Perlahan Inara beranjak dari sofa untuk menghampiri Robi. Senyum dengan sorot bersalah tercetak di wajah Robi tatkala menemukan Inara menghampirinya. "Gue telat banget, ya? Kita pulang sekarang, yuk!"
Inara mengangguk patuh. Mendapati betapa kacaunya Robi malam ini, tentu saja langsung menghilangkan kekesalan gadis itu. Ternyata Robi tidak ingkar, hanya terlambat berjam-jam saja. Seharusnya Inara mengerti posisi Robi dan pekerjaan super sibuknya sebagai banker. Pulang malam, bahkan di Jakarta sekalipun adalah sebuah rutinitas.
Belum sempat mereka beranjak, suara ponsel Robi memecahkan keheningan lobi yang menyisakan mereka berdua. Dengan isyarat tangan, Robi meminta waktu sejenak untuk mengangkat panggilan tersebut. Sekali lagi Inara hanya mengangguk dan memilih memperhatikan setiap sudut kantornya yang sudah sepi sejak tadi.
Samar-samar terdengar nama kekasih Robi, menghilangkan senyumnya dan merusak suasana hati yang sempat membaik sejenak. Tidak bisakah Robi fokus saja terhadapnya dan melupakan sejenak kekasihnya itu? Inara sudah berada di depan Robi tapi perhatiannya malah tertuju pada gadis lain yang berada ratusan kilometer jauhnya.
Kepala Inara menggeleng tegas, berusaha untuk tidak terpengaruh. Dia sudah berkorban hingga pindah ke Bali, jadi menyerah bukan jawaban. Sebut saja Inara jahat, perusak hubungan orang atau sebutan jahat lainnya karena Inara tidak peduli. Bagi Inara, sebelum ada janur kuning melengkung maka Robi masih sah milik umum.

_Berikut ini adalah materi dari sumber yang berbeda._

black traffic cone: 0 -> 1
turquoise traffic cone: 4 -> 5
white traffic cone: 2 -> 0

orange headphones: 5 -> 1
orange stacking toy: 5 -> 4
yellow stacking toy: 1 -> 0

Lagipula Inara yang lebih dulu mengenal Robi dan menyatakan cintanya pada Robi, bukan wanita yang kini berstatus kekasihnya itu.

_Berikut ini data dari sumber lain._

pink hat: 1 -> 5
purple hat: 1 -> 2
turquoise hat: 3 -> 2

Suara pintu otomatis lobi mengalihkan perhatian Inara. Sejenak dia terpaku menemukan Pak Narendra memasuki kantor. Pakaian yang sama seperti pagi tadi masih dikenakannya; kemeja biru muda, jas biru tua, celana chino serta Converse biru tua. Sendirian, hanya saja tangannya menenteng sebuah kresek hitam yang Inara duga adalah makanan.
Merasa diperhatikan, Narendra otomatis menoleh. Dia terkejut menemukan si anak baru yang sok akrab padanya ternyata masih di kantor. Matanya melirik pria lain di dekat Inara, lalu perhatiannya kembali tertuju pada Inara. Keduanya saling bertatapan sejenak, sebelum akhirnya Narendra memilih untuk tidak peduli. Pasti gadis itu bertanya-tanya karena menemukan bosnya masih di kantor padahal tidak ada lembur, ralat, kantornya tidak pernah memberi lembur.

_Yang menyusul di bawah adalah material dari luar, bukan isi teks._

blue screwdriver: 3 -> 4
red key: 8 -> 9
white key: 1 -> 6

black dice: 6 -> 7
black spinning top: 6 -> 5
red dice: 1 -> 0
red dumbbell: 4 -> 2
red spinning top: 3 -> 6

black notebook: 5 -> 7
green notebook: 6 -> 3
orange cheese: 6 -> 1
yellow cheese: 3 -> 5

Cekalan pada lengan Inara mengembalikan perhatian gadis itu. Robi mengernyit bingung menatapnya. "Lo kenapa sih? Gue panggil dari tadi malah diam aja."
Inara melempar cengiran, lalu menggeleng. "Nggak apa-apa. Udah selesai teleponnya?"
Robi mengangguk pelan, sama sekali tidak terlihat ingin tahu. "Iya. Ayo pulang, gue udah capek banget."
Sekali lagi Inara menoleh, kali ini menuju lift. Pak Narendra ternyata masih berdiri di sana, memperhatikan Inara juga. "Ayo, Nara. Kita pulang."
Hanya saja, cekalan Robi yang kini berubah menjadi genggaman berhasil menghilangkan keingintahuan Inara. Perlahan kepalanya merunduk, melihat tangan itu menggenggam kuat tangan Inara. Kalau seperti ini, Inara boleh memiliki harapan lebih, bukan? Genggaman tangannya saja terlalu kuat untuk sekedar Inara lepaskan.